AG Today

Ag Today March 16, 2017

Trump budget plan cuts USDA food, rural water funding

By P.J. Huffstutter and Jo Winterbottom | CHICAGO, MARCH 16

 

President Donald Trump has proposed eliminating an international food aid program, halting funding for clean water initiative in rural areas and reducing county-level staff for a 21 percent drop in discretionary spending at the Agriculture Department, according to a White House budget document.

The proposal would save $498 million by eliminating a rural water and wastewater loan and grant program, which the White House proposal said was duplicative. The program helps fund clean water and sewer systems in communities with less than 10,000 people.

Other USDA areas targeted for cuts to reach the White House’s $17.9 billion discretionary spending budget include its statistical capabilities and staffing at its county-level service centers.

The White House also said it would eliminate the McGovern-Dole International Food for Education program, which provides donations of U.S. agricultural commodities to food-deficit countries.

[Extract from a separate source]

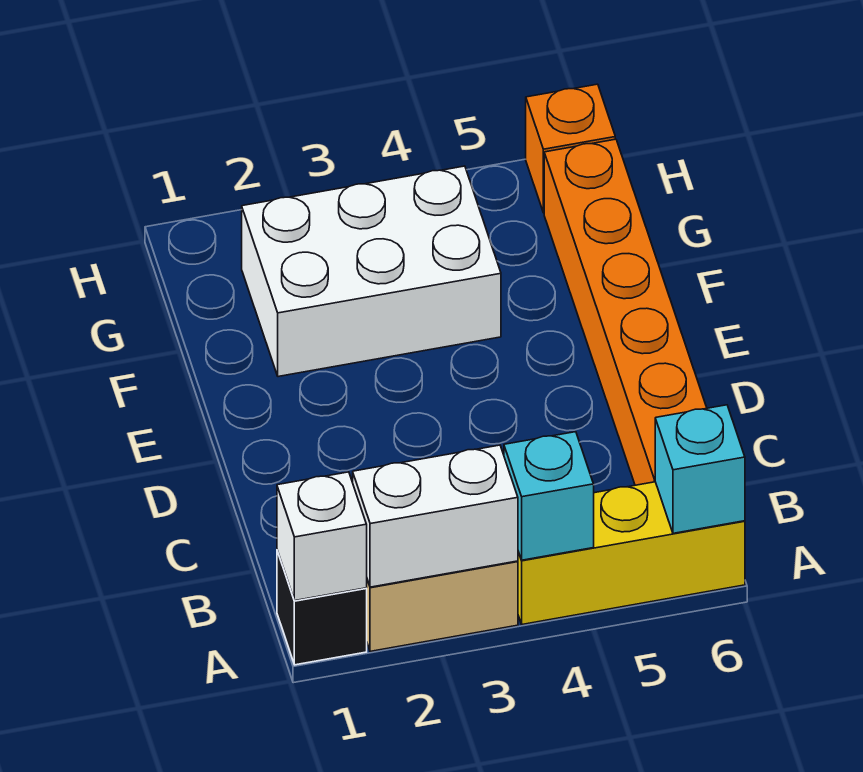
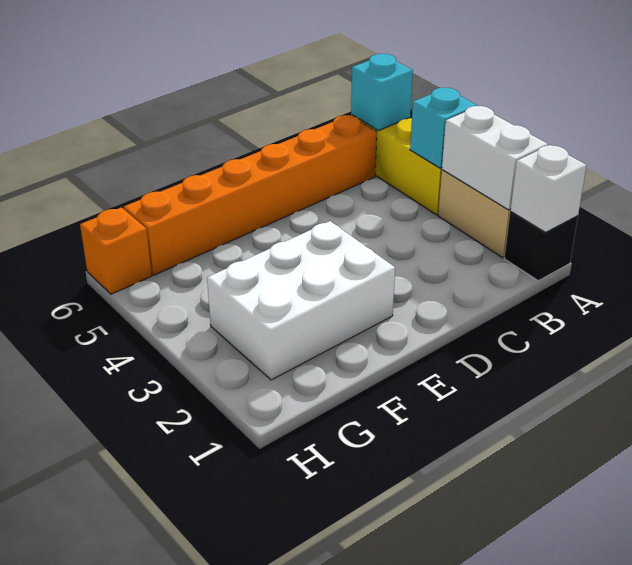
white brick F2:G4 level 1 -> white brick E2:G3 level 1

The program, which had $182 million earmarked in the fiscal-year 2017 USDA budget, “lacks evidence that it is being effectively implemented to reduce food insecurity,” the document said.

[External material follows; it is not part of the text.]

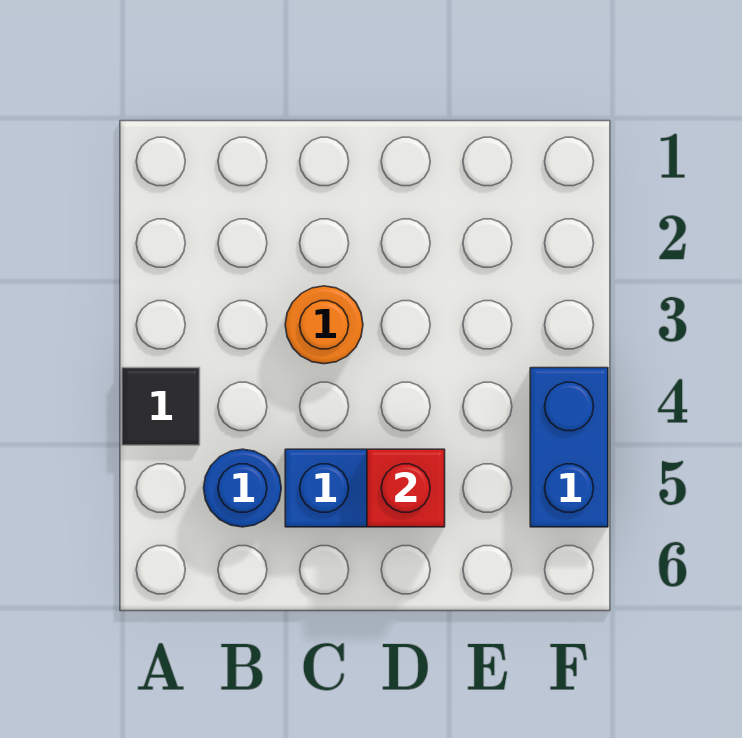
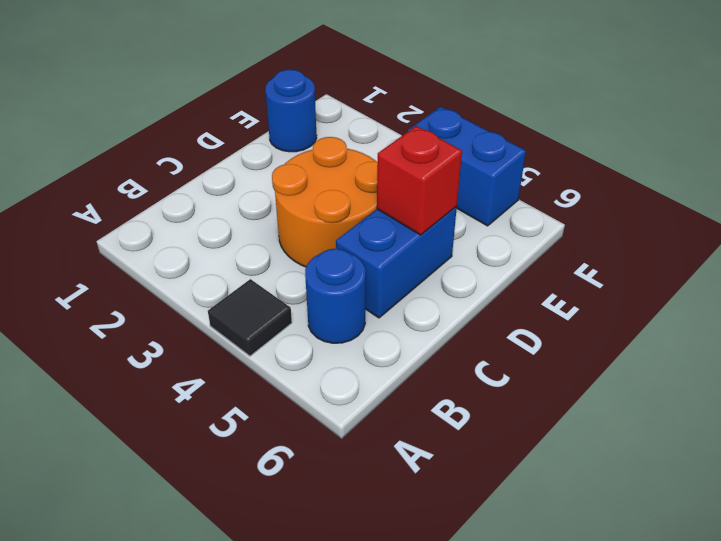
orange round brick C3 level 1 -> orange round brick C3:D4 level 1
none -> blue round brick E1 level 1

The plans for spending at the USDA were released as part of Trump’s budget blueprint, a broad outline of spending proposals for the fiscal year ahead.

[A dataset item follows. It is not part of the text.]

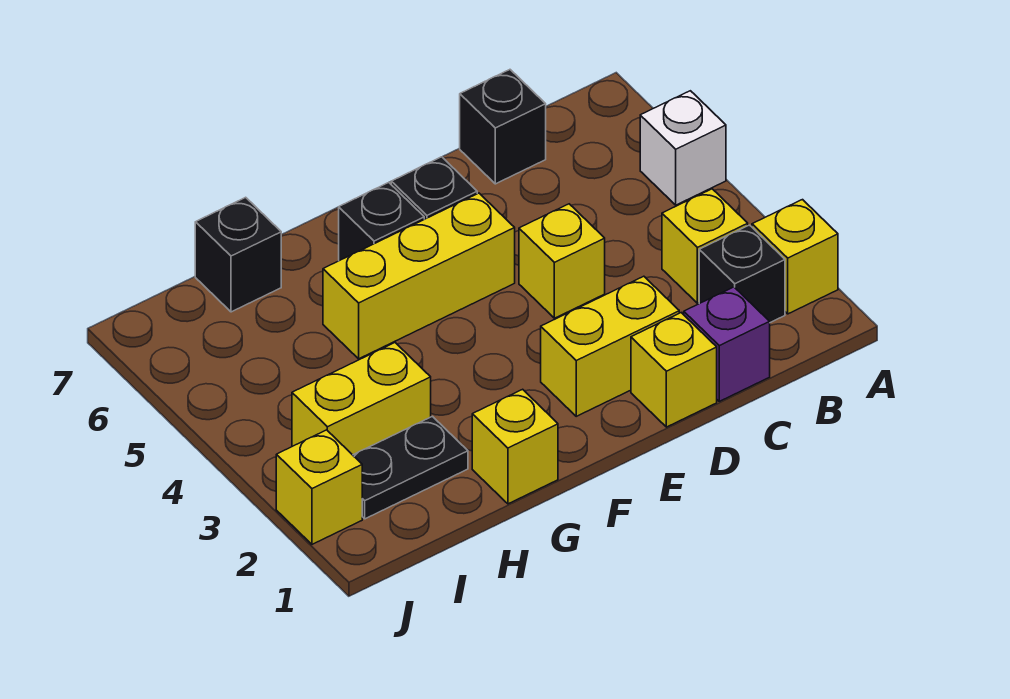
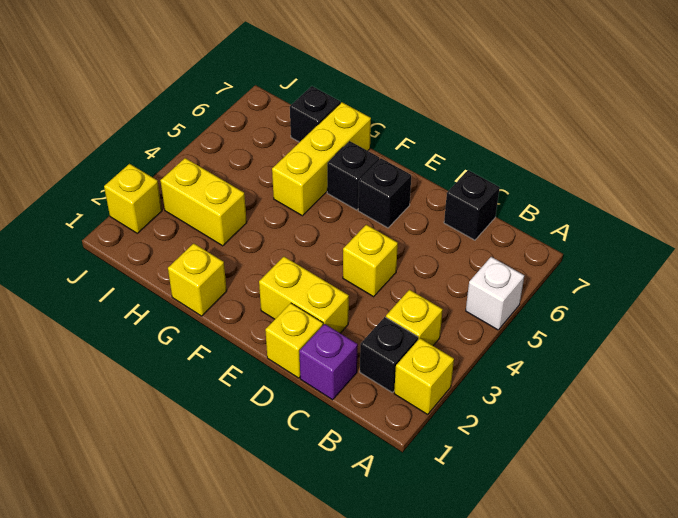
yellow brick E5:G5 level 1 -> yellow brick G5:G7 level 1
black plate H2:I2 level 1 -> none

The blueprint does not cover “mandatory” spending established by law, like farm subsidies, but only addresses “discretionary” programs where lawmakers can adjust spending from year to year.

The Trump White House has said it plans to release a traditional full budget with a 10-year outlook for all government spending and revenues in mid-May.

The budget plan calls for $6.2 billion in funding for the Special Supplemental Nutrition Program for Women, Infants and Children (WIC). That would be about $150 million less than the estimated $6.35 billion the USDA said was budgeted in fiscal 2016. Under former Democratic President Barack Obama, the program was reduced by $273 million between fiscal 2015 and 2016.

The WIC program is designed to help meet the basic nutritional needs of low-income pregnant women, new mothers, infants and children up to age five.

The USDA, founded in 1862 by President Abraham Lincoln, oversees the nation’s agriculture and rural communities, as well as nutritional programs, including funding for school lunches and low-income families. The agency also publishes U.S. and global farming production statistics, which are closely watched.